1. Dropping raters with exceptionally high deviation scores will mechanically increase R2 and decrease RMSE, so I would be careful to only use those metrics when comparing weighting schemes that treat high-deviators the same.
3. I would be curious to see a graph of avg rating by year, comparing the different weighting schemes. Which years win? Which lose? (Ideally extend back to 1.0)I haven't done this for every year, but here's a couple of things that aim in that direction. For all of the weighted averages (two of which are depicted below), the distribution remains left-skewed, but is squished from the top. There's a bit more mass in each tail, and the overall mean rating (the mean for all shows) actually increases. This graph includes shows from all eras.
4. You've probably thought of this, but a middle ground option between doing nothing and doing full-on real-time adjusted weights would be to generate the weights at regular intervals, e.g. monthly. (...any new accounts created in between weighting updates would get an initial weight of zero or close to zero.)
...since we are seriously considering a change to ratings, then we should also consider letting users have more than 5 options to differentiate shows.This was brought up a couple of days ago in the Discussion Thread.

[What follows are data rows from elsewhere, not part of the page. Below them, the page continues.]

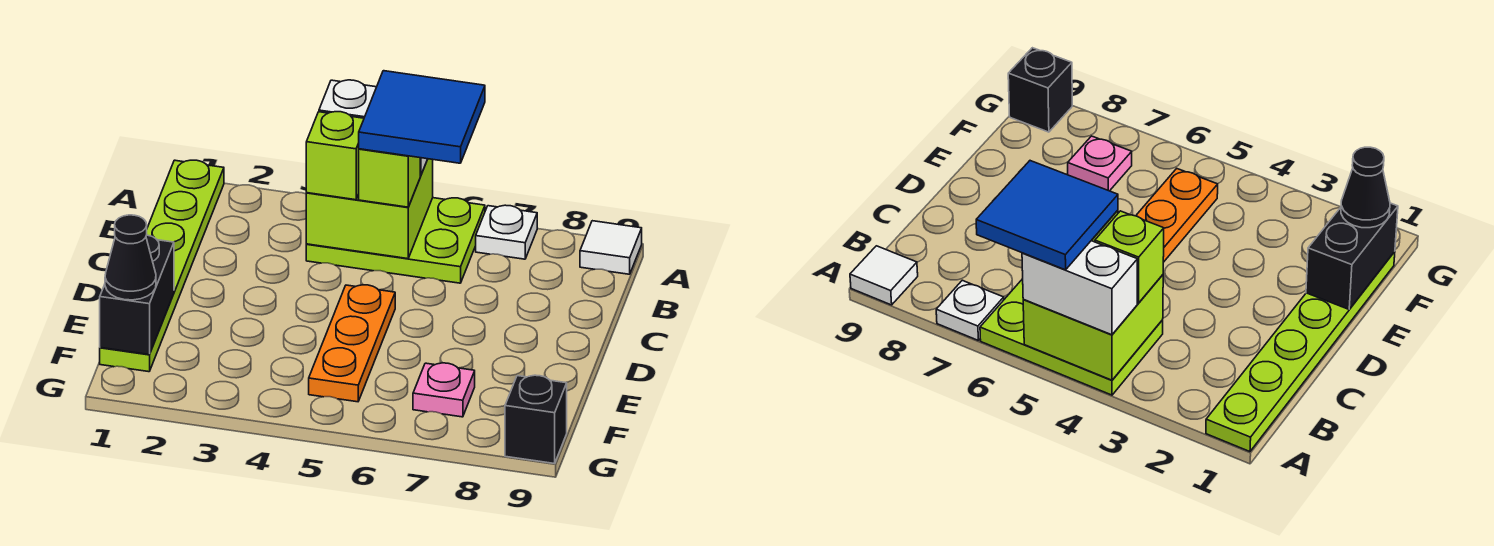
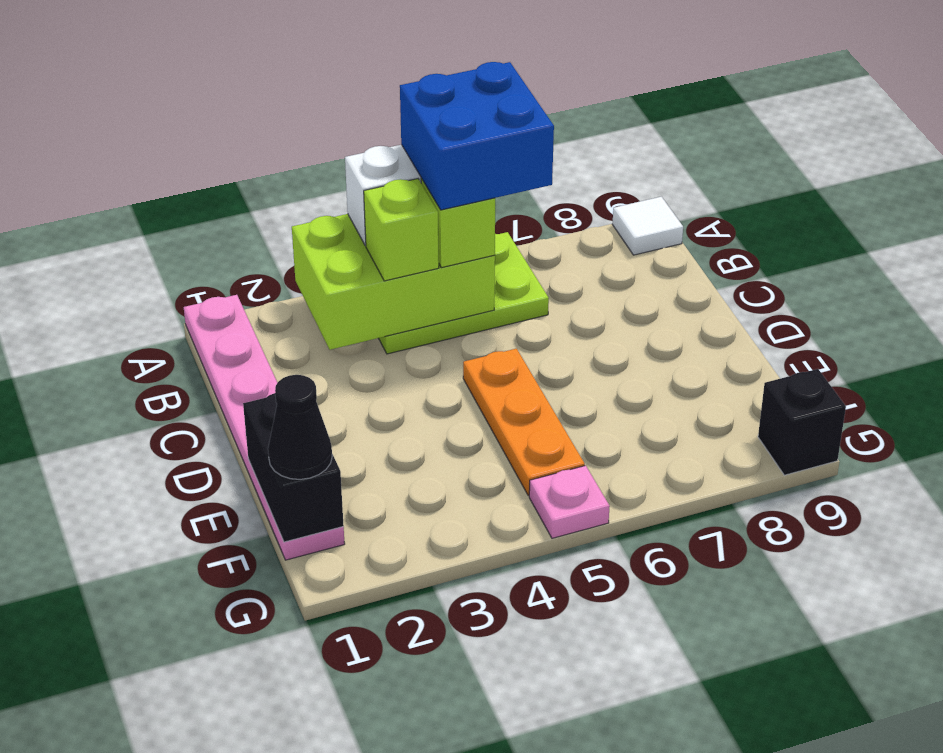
lime plate A1:F1 level 1 -> pink plate A1:F1 level 1
lime brick A4:B5 level 2 -> lime brick A3:B5 level 2
blue tile A5:B6 level 4 -> blue brick A5:B6 level 4
white plate A7 level 1 -> none
pink plate F7 level 1 -> pink plate G5 level 1

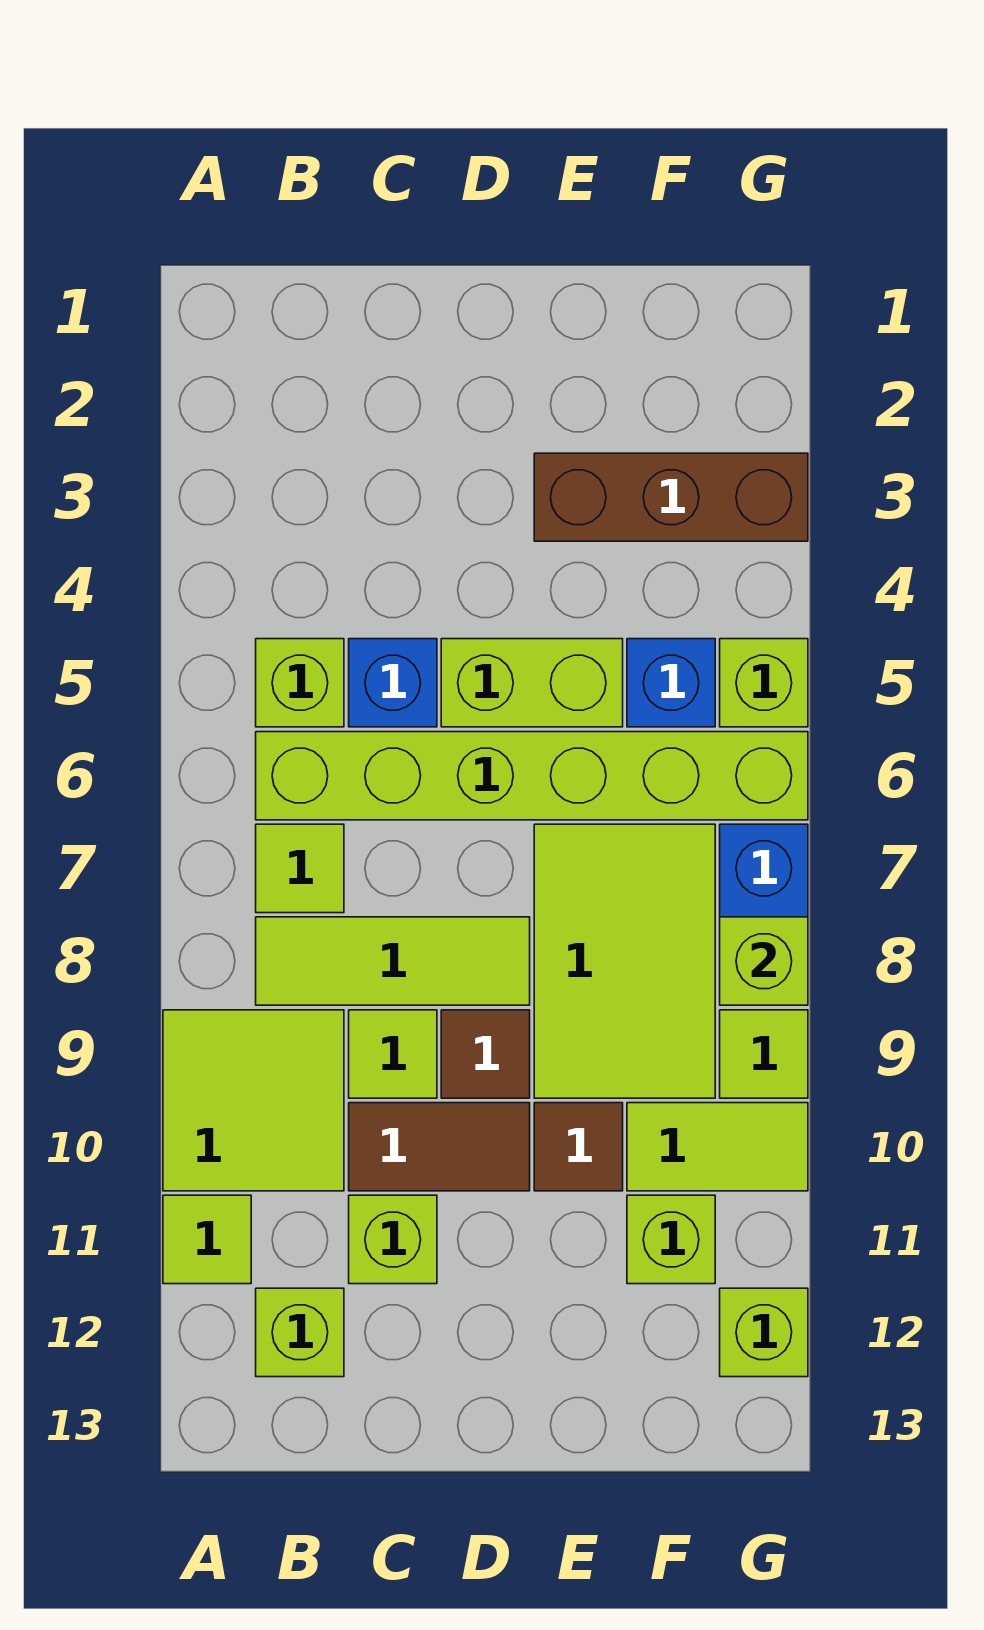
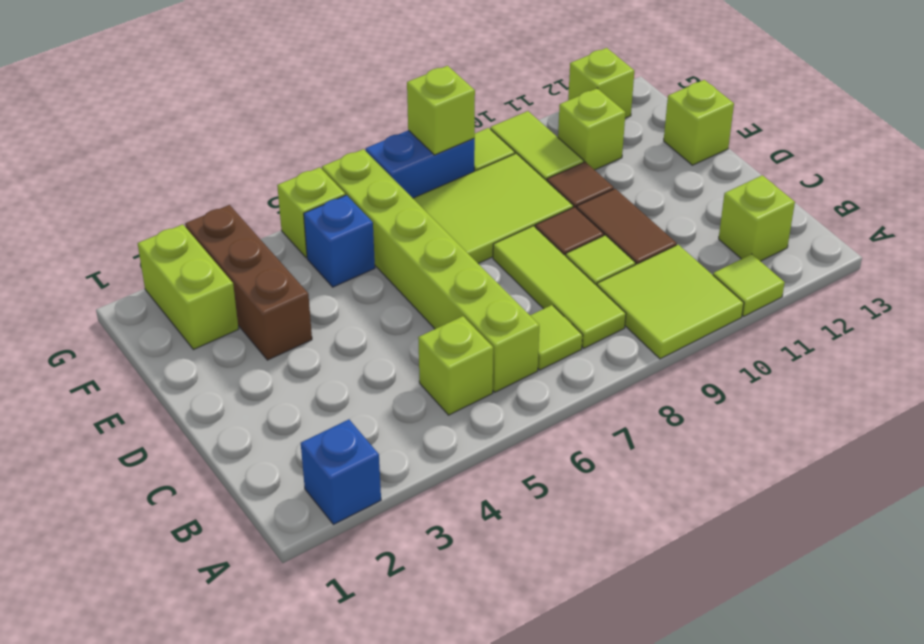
blue brick C5 level 1 -> blue brick A2 level 1
lime brick C11 level 1 -> lime brick E13 level 1
lime brick D5:E5 level 1 -> lime brick F2:G2 level 1

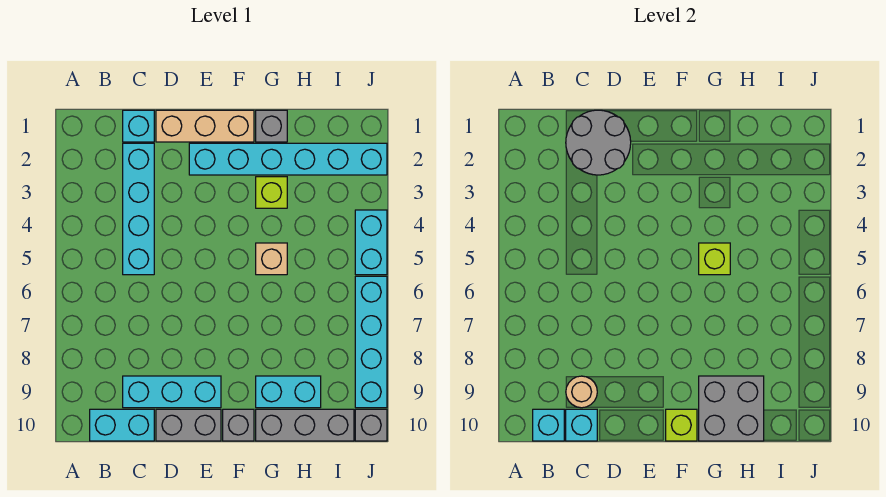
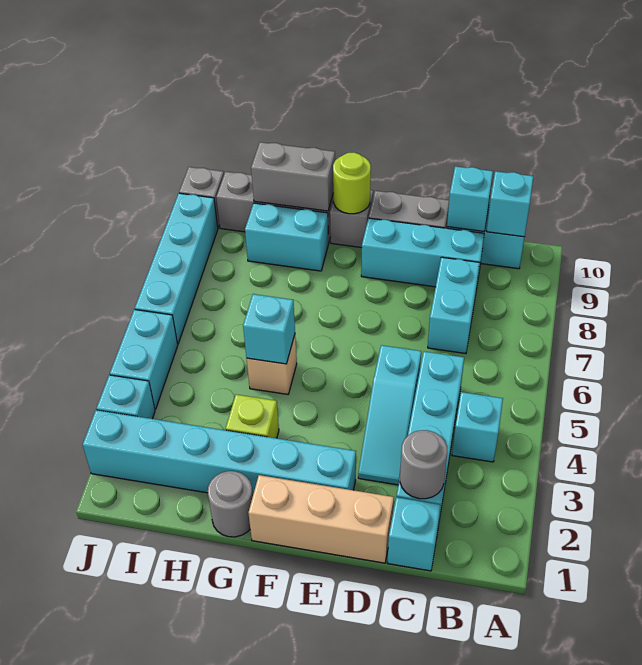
none -> cyan brick B4 level 1
grey round brick C1:D2 level 2 -> grey round brick C2 level 2
none -> cyan brick C7:C8 level 1
tan round brick C9 level 2 -> none
none -> cyan slope D3:D5 level 1 top 5
lime brick F10 level 2 -> lime round brick F10 level 2
grey brick G1 level 1 -> grey round brick G1 level 1
lime brick G5 level 2 -> cyan brick G5 level 2
grey brick G9:H10 level 2 -> grey brick G10:H10 level 2
none -> cyan brick J3 level 1

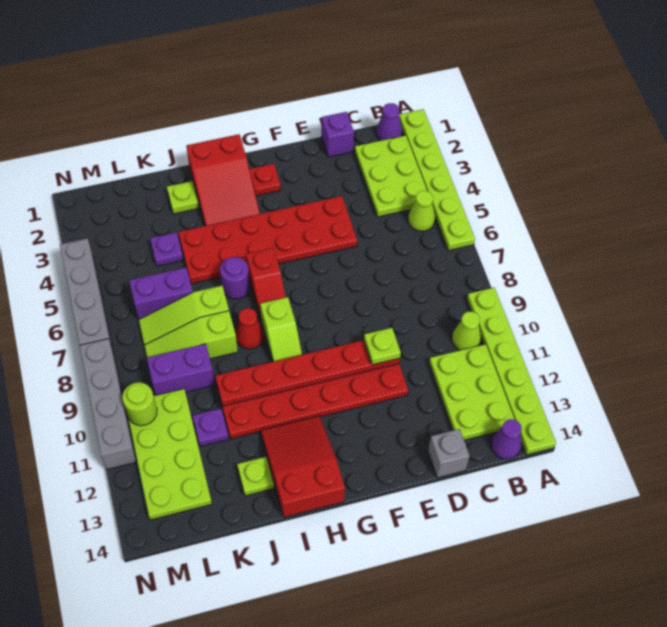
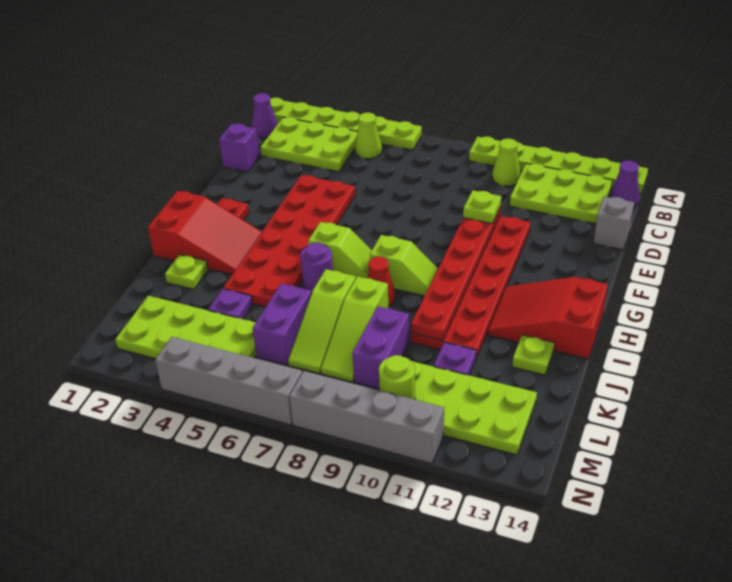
red slope H6:H7 level 1 top 6 -> lime slope H6:H7 level 1 top 6
none -> lime plate L2:M5 level 1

You are not alone in this belief, and I'll certainly raise that as an issue in my memo to the Admins.
A comment by HotPale was voted down.
"My previous research ( https://phish.net/blog/1539388704/setlists-and-show-ratings.html ) demonstrated that show ratings (with equal rater weights) are significantly correlated with setlist elements such as the amount of jamming in a show, the number and type of segues, the relative rarity of the setlist, narrative songs, and other factors."The findings in question were derived from 3.0 shows only, from 3/6/09 through 12/31/17. We don't know whether the same elements would correlate as reliably with higher ratings for shows from 1983 to 2004. We also don't know whether those elements have continued to exert the same effects on ratings from 2018 to present.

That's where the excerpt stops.